Guardian Media Group today outlined a three-year business plan to make the company more efficient, reduce costs and attain new growth opportunities.
The company said it will target a 20 per cent overall reduction in Guardian News & Media's current £268 million annualised cost base, which equates to about £50 million.
By reducing its losses, the company is aiming to break even at an operating level by 2018/19.
It did not give details about how the cuts will affect staffing numbers on editorial or commercial teams.

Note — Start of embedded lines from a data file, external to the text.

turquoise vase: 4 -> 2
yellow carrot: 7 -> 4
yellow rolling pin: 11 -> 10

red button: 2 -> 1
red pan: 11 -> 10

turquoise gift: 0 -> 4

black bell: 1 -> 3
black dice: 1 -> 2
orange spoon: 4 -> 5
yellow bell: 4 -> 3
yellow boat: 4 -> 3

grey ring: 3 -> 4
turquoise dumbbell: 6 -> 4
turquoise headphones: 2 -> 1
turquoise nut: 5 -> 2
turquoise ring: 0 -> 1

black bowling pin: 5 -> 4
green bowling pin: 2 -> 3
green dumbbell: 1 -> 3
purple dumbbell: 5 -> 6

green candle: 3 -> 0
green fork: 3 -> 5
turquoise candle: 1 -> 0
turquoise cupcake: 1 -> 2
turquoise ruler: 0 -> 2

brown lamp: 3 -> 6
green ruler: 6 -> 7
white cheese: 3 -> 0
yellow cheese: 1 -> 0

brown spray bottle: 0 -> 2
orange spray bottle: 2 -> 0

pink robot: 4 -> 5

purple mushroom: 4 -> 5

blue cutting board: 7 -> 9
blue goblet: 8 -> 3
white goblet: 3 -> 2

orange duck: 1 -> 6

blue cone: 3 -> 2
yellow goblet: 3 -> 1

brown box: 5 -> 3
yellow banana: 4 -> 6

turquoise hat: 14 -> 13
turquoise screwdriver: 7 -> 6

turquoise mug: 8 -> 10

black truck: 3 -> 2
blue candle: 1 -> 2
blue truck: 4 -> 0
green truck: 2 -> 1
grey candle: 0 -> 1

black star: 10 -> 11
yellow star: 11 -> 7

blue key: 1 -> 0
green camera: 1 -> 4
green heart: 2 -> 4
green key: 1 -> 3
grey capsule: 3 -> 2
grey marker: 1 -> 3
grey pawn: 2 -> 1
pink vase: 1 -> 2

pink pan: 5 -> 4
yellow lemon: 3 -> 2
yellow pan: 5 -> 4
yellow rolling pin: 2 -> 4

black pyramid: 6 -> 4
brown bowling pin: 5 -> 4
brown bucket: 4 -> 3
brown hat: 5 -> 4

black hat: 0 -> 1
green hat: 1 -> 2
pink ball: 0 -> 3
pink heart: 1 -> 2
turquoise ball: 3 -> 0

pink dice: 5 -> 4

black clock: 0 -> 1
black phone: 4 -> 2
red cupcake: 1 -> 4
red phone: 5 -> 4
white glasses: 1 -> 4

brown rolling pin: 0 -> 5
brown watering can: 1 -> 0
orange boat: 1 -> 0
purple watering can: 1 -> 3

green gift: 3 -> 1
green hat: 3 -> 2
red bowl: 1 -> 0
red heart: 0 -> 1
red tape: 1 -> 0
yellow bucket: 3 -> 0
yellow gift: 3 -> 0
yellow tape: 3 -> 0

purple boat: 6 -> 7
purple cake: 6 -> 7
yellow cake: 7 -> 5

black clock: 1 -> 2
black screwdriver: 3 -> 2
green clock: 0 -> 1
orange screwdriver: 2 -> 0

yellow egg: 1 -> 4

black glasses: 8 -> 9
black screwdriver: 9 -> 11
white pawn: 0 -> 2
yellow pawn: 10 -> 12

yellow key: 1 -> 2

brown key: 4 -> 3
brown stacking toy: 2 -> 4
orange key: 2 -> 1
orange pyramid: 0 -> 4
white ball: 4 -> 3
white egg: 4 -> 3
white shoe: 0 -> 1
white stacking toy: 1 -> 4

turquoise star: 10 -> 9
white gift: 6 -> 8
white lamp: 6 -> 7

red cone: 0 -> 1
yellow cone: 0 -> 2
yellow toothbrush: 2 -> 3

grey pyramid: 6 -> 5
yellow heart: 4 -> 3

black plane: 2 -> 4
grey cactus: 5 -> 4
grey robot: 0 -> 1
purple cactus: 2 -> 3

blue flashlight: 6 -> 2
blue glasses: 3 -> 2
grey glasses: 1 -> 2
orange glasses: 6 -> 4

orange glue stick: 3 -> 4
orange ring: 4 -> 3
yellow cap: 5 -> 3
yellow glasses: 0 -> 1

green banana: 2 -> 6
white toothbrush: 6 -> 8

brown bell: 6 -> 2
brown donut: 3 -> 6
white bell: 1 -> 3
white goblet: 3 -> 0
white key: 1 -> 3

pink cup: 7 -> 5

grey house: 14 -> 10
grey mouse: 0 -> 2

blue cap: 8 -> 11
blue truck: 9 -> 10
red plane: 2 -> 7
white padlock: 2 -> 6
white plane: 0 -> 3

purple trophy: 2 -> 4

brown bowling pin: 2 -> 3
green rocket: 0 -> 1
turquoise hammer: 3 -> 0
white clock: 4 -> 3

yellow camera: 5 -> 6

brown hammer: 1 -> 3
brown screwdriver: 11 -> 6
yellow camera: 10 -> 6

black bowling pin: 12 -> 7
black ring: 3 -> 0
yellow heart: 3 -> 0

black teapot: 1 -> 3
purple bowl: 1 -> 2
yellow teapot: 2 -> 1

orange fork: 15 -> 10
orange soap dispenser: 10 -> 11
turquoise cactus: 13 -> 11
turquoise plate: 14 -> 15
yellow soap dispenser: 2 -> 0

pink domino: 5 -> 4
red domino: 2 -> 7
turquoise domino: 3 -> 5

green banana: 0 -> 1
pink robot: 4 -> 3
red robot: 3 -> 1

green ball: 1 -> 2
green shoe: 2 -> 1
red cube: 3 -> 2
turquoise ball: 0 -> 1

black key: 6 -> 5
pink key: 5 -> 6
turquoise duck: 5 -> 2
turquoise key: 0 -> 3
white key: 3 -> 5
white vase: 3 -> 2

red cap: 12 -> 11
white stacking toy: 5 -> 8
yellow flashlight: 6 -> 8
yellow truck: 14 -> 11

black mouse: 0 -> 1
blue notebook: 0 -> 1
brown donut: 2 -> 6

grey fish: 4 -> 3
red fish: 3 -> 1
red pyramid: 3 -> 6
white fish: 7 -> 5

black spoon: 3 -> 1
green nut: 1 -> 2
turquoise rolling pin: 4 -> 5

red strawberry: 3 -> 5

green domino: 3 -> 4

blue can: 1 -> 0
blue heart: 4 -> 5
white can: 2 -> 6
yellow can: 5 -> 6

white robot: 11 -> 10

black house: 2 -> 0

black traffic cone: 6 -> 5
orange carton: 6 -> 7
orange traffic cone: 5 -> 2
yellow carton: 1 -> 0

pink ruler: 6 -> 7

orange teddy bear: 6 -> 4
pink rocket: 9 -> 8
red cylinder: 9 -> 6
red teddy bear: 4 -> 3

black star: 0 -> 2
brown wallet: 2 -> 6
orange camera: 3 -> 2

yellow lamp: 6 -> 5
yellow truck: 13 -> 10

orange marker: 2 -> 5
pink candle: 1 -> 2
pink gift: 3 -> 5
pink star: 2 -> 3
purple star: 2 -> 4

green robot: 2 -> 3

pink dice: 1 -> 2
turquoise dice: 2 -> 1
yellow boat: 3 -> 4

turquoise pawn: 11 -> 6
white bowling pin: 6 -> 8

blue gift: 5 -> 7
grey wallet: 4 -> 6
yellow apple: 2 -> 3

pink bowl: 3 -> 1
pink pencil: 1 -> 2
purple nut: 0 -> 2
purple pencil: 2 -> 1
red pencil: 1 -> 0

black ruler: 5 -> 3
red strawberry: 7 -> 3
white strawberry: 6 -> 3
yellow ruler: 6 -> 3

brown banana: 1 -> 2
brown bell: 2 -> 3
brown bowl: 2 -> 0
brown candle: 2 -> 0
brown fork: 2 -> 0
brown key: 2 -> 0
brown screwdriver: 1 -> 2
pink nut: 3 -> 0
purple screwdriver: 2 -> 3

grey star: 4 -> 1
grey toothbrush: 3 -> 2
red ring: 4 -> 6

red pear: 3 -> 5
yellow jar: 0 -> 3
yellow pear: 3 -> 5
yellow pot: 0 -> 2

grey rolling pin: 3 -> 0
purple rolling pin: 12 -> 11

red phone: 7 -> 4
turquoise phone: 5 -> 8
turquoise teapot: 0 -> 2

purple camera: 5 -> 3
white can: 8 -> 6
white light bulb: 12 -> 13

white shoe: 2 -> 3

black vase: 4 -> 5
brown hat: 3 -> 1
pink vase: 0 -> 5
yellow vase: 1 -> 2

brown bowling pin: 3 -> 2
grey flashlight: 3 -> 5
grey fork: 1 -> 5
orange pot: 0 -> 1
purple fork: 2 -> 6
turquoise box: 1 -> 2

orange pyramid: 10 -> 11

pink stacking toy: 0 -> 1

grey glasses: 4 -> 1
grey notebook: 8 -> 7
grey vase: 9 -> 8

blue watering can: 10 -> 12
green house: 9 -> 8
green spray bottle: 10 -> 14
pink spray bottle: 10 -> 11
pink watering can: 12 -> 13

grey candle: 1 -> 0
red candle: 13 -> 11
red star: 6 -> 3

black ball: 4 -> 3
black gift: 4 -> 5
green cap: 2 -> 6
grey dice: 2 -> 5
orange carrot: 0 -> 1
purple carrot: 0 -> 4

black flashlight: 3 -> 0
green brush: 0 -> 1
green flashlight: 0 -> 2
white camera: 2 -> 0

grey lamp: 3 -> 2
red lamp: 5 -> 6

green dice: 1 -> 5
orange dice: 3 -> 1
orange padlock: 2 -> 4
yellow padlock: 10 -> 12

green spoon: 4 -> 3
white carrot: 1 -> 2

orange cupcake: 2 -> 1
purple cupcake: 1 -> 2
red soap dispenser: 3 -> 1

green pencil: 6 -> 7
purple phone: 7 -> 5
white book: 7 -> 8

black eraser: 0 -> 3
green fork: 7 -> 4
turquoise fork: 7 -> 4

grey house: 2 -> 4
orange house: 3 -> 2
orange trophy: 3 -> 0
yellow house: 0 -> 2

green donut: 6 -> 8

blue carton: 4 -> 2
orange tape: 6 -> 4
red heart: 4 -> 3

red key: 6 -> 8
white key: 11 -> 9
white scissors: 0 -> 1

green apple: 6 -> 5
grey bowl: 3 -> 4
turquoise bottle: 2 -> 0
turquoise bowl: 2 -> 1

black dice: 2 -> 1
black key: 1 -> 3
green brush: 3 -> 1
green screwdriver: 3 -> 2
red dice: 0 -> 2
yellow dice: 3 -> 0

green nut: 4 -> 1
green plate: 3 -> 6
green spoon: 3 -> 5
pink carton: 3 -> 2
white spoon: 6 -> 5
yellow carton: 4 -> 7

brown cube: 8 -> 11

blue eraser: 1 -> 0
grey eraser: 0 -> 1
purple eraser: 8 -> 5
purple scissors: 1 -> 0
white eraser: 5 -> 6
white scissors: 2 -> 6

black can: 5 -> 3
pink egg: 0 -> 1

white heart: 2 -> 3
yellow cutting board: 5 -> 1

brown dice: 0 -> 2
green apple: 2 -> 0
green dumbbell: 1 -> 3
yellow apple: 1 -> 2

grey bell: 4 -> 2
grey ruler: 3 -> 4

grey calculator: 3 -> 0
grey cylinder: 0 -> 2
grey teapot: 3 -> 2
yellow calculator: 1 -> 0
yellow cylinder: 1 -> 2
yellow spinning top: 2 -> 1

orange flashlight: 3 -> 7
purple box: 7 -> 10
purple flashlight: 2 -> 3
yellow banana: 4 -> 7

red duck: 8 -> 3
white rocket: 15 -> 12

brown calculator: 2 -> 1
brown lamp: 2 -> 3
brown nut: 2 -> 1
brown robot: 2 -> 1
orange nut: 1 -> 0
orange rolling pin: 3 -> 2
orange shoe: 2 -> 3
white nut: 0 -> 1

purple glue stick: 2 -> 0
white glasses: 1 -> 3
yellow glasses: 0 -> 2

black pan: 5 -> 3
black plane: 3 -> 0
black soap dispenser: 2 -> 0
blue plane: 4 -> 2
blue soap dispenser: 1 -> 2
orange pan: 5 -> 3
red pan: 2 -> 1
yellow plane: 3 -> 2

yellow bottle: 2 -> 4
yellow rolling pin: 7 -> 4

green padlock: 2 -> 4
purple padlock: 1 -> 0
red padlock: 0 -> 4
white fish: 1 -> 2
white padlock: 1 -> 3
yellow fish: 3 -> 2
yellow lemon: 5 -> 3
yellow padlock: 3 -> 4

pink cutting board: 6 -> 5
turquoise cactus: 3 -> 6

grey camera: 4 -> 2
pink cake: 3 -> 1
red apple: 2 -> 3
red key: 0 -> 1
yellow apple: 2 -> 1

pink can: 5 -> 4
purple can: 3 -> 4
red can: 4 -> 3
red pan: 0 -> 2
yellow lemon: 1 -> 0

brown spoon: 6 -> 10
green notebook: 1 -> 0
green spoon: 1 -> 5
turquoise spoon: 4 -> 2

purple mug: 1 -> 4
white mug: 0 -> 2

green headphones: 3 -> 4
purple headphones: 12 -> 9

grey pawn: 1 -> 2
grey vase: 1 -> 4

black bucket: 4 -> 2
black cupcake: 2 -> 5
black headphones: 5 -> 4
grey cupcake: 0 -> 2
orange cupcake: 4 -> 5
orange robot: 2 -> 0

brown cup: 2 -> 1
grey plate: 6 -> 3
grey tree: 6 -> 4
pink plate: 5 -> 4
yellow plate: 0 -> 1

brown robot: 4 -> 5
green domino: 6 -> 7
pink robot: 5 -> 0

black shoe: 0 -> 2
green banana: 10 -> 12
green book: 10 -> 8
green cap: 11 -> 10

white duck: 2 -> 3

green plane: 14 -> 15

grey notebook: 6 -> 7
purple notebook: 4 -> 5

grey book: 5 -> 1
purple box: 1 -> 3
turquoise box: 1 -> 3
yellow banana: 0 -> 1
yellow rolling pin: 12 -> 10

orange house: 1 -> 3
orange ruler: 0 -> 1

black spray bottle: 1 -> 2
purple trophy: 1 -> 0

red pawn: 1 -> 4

But the company did say it wanted to "align" commercial and editorial operations "to harness higher-growth membership and digital opportunities".
GMG also wants to implement an advertising model that "tracks market trends, notably around branded content, video and data".
It will also create a new data and insight team to support commercial and editorial innovation, as well as relaunching an enhanced membership offer, with the aim of doubling reader revenues.
As part of building its global brand, GMG also want to focus its international growth on the US and Australia and increase the contribution from those markets to the company’s overall business.
Katherine Viner, the editor-in-chief of The Guardian, and David Pemsel, the chief executive of Guardian Media Group, have informed GMG’s global staff about the plans.
Pemsel said: "Against the backdrop of a volatile market, we are taking immediate action to boost revenues and reduce our cost-base in order to safeguard Guardian journalism in perpetuity.
"This plan will ensure our business is increasingly adaptable and better able to respond quickly to the pace of change in the digital world."